For some reason, most SaaS companies are brilliant at over-complicating how they explain their product.

What's the one thing customers need when they land on your website? To understand your product's value immediately.

And we humans are visual AF.

So let’s take that knowledge and apply it to how SaaS companies can turn SIMPLE visual diagrams into sales-generating assets.

1) Basecamp

I use a lot of Basecamp examples on this blog. And it’s because their marketing is brilliant.

This simple image accomplishes:

  1. Shows what the platform looks like
  2. Gives context into why each feature matters
  3. Shows what the tool replaces

But they don’t stop there. They use visuals across their whole website.

When re-positioning their competitors:

And to illustrate pricing differences between themselves and competing project management tools:

Literally a whole page's worth of information distilled into one image.

2) Wynter

Wynter is creating a new category: “Audience-as-a-Service”

In copywriting lingo, we call this a “low-sophistication market" since users don’t have any experience using these types of products. 

For that reason, you generally need to use a lot of copy to explain how the product works and why it’s valuable.

Wynter trims down on the amount of language they'll have to use by being as VISUAL as possible.

3) SimpleCrew - (case study)

SimpleCrew is another unique tool without a definitive market category.

So we knew we needed to leverage easy-to-consume product diagrams as much as possible to make it's value obvious.

We used them across the whole site.

It now SHOWS, rather than tells how visitors can use the product.

Plus, it made it easy to illustrate how SimpleCrew stacks up against the mushy bucket of G-Suite, DropBox & texts to get the job done.

4) Drift

It doesn't always have to be a screenshot or diagram.

Drift is unique in its ability to demonstrate the product's value right on their website homepage. 

Visitors can interact with the product right away, moving readers to the "aha-moment" faster. 


Now let’s look at a non-SaaS example and illustrate the concept of information transfer.

Information transfer is simply the sum total of information that’s being communicated and understood in a single unit without increasing the reader's cognitive load.

In human words, it's getting your point across efficiently.

That makes these little annotations your best friend.

5) Blessed Razor

After seeing this image, how much more trust would you assign to this barbershop?

The simple image does 3 things:

  1. Shows what the end product looks like
  2. Answers questions you might have (guard sizes, fades, etc.)
  3. Highlights the right angles to use

Now let’s look at an example that needs improvement.

6) MailChimp

Let’s pretend for a second that MailChimp isn’t the dominant market leader, and that they’re a brand new startup.
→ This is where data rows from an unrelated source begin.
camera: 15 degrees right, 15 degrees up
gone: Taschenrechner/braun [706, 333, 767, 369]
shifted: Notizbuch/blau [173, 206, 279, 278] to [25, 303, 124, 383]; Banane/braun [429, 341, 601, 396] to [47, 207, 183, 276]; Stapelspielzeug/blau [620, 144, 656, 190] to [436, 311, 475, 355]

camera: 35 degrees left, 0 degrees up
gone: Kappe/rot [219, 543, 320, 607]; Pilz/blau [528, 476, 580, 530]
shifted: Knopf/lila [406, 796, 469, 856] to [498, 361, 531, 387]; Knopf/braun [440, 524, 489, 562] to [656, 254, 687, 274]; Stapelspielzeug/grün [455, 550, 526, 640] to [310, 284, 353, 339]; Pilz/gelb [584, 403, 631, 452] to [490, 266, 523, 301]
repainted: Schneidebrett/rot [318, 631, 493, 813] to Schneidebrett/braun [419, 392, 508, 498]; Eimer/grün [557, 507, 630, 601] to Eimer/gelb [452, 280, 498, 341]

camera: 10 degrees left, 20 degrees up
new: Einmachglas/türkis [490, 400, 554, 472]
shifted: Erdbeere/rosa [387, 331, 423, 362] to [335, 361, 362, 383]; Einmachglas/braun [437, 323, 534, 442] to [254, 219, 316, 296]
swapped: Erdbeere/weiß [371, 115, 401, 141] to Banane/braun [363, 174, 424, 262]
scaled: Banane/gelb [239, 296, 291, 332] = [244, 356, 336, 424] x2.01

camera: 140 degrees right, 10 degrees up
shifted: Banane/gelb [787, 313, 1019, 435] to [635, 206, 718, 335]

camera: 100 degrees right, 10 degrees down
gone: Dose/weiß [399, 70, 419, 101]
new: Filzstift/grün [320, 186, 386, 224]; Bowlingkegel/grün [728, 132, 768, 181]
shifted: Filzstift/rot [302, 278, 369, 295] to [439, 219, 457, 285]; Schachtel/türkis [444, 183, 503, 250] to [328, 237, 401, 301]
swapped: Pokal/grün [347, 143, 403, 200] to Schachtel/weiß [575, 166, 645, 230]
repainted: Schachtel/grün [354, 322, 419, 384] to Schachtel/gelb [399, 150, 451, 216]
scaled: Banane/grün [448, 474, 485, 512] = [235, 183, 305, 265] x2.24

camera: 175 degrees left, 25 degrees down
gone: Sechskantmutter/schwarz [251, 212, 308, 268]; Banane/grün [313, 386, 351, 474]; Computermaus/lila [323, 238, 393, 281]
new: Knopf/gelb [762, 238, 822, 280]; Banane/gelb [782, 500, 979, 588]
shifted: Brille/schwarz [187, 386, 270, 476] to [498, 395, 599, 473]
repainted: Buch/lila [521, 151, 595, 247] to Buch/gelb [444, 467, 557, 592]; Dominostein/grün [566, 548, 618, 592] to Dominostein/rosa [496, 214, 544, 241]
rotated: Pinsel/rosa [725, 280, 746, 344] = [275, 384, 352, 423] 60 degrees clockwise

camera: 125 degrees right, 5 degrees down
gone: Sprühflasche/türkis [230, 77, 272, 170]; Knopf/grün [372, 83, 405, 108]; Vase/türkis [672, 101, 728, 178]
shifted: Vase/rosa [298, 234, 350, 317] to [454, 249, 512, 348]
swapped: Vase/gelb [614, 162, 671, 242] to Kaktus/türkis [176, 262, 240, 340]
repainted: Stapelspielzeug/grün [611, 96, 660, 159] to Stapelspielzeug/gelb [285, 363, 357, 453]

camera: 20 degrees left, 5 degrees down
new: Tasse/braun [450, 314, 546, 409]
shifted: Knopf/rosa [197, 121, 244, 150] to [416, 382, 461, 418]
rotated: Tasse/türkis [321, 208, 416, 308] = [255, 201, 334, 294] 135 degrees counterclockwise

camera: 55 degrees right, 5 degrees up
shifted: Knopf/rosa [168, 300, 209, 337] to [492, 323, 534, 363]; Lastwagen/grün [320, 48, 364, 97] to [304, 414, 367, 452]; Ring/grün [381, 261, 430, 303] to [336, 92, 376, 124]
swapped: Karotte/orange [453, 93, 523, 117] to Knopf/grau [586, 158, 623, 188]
What would you do with this information in their hero section?

You’d misunderstand.

Is it an email tool? What am I “doing” with this? Why is this good or different?

The problem is it doesn't SHOW their product at all.

If they didn’t have the brand awareness they do, this would be a costly mistake. 

This type of messaging sends new companies to the startup graveyard :(

The lesson here: be visual and be simple.